Here, things get a bit delicate, but one thing can be pointed out: the aggregates are not all there is. If they would be, then the kind of nihilism that you're pointing at would ensue. But to the best of my knowledge, the suttas never state that the aggregates are all there is. Although there is probably some dispute on this among Buddhist schools.
Alex123 wrote:The issue is that in the absence of identifying with one's body: "This is I, me, mine" why would one prefer to do with it one thing or another? One isn't supposed to feel that "my body needs this or that". Likes and dislikes motivate one to do this or that. For example if one feels cold and one doesn't like it, then one will be motivated to put on more clothing to feel warm. Without like/dislike, nothing would move one to do anything.
You are projecting.
What to you or to someone else may look like an action based on preference, or on greed or on concern over oneself, to another person, it may not.
Alex123 wrote:If Arahant has no self view, no perception of self, no greed, anger or delusion, then why does Arahant eat or do anything?
But they do not cling to their body, so why eat? They don't cling to existence, and they don't cling to helping (to whatever extent that is possible) others either. Without clinging to the body (in order to...), one would die and be unable to help others.
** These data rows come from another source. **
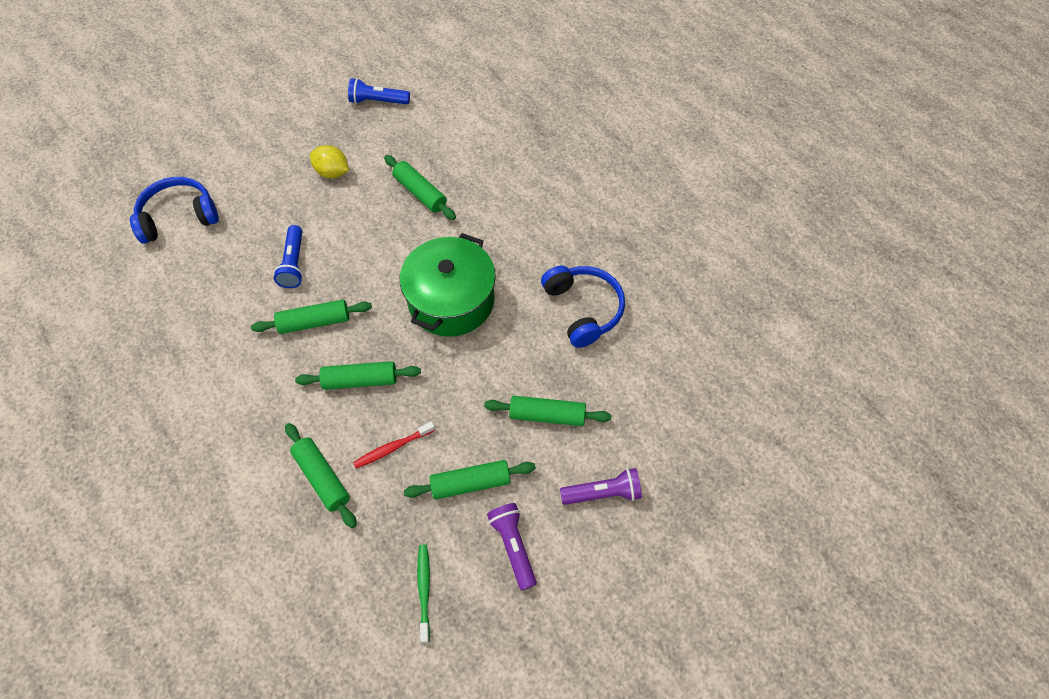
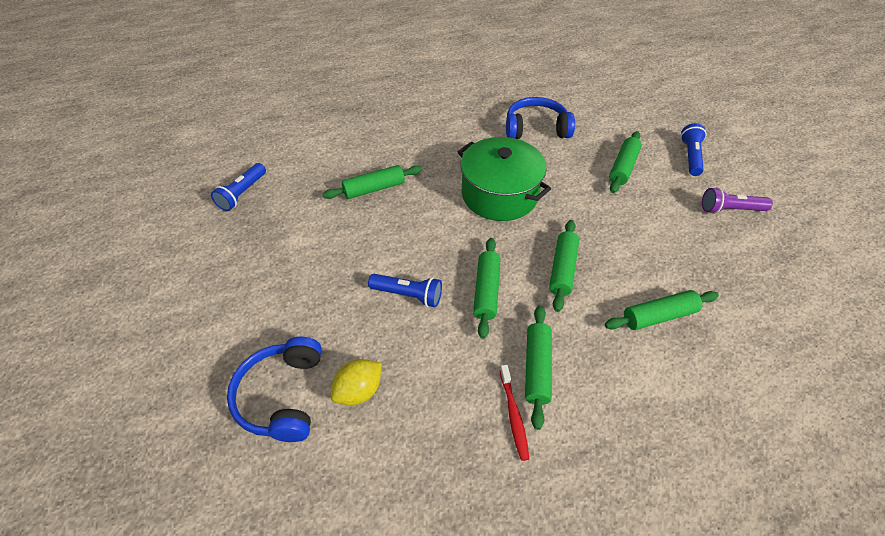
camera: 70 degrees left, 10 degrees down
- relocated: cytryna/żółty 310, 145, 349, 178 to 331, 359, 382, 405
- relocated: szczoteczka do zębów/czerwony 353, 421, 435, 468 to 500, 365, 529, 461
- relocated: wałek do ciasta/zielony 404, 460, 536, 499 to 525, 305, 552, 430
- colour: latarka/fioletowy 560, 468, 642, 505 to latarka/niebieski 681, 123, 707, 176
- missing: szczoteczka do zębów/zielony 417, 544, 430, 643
As I understand it, certain perception of self is required to respond to stimuli such as hunger, heat, cold, danger, etc. One protects oneself and one responds accordingly because one knows that "I am in danger or discomfort therefor I, not someone else, need to do something". IMHO.
The simplest explanation would be that they do not eat or appear to protect their bodies for the same reasons that run-of-the-mill people do. Which is why run-of-the-mill people can't easily understand them or relate to them.
For comparison, here's an example from a different religion, from a branch of Hindusim: according to them, an advanced devotee of God does everything for the sake of pleasing God. He eats, he sleeps, he goes to work, he has a family etc. etc. but he does all this for the sake of pleasing God, not for the sake of pleasing himself. So externally, such a devotee may pretty much appear like everyone else, but as far as his intentions go, be completely different than other people who are not devotees.
The question "What motivates an arahant?" may not even apply.
It may be a kind of question like "Why do potatoes not fly?"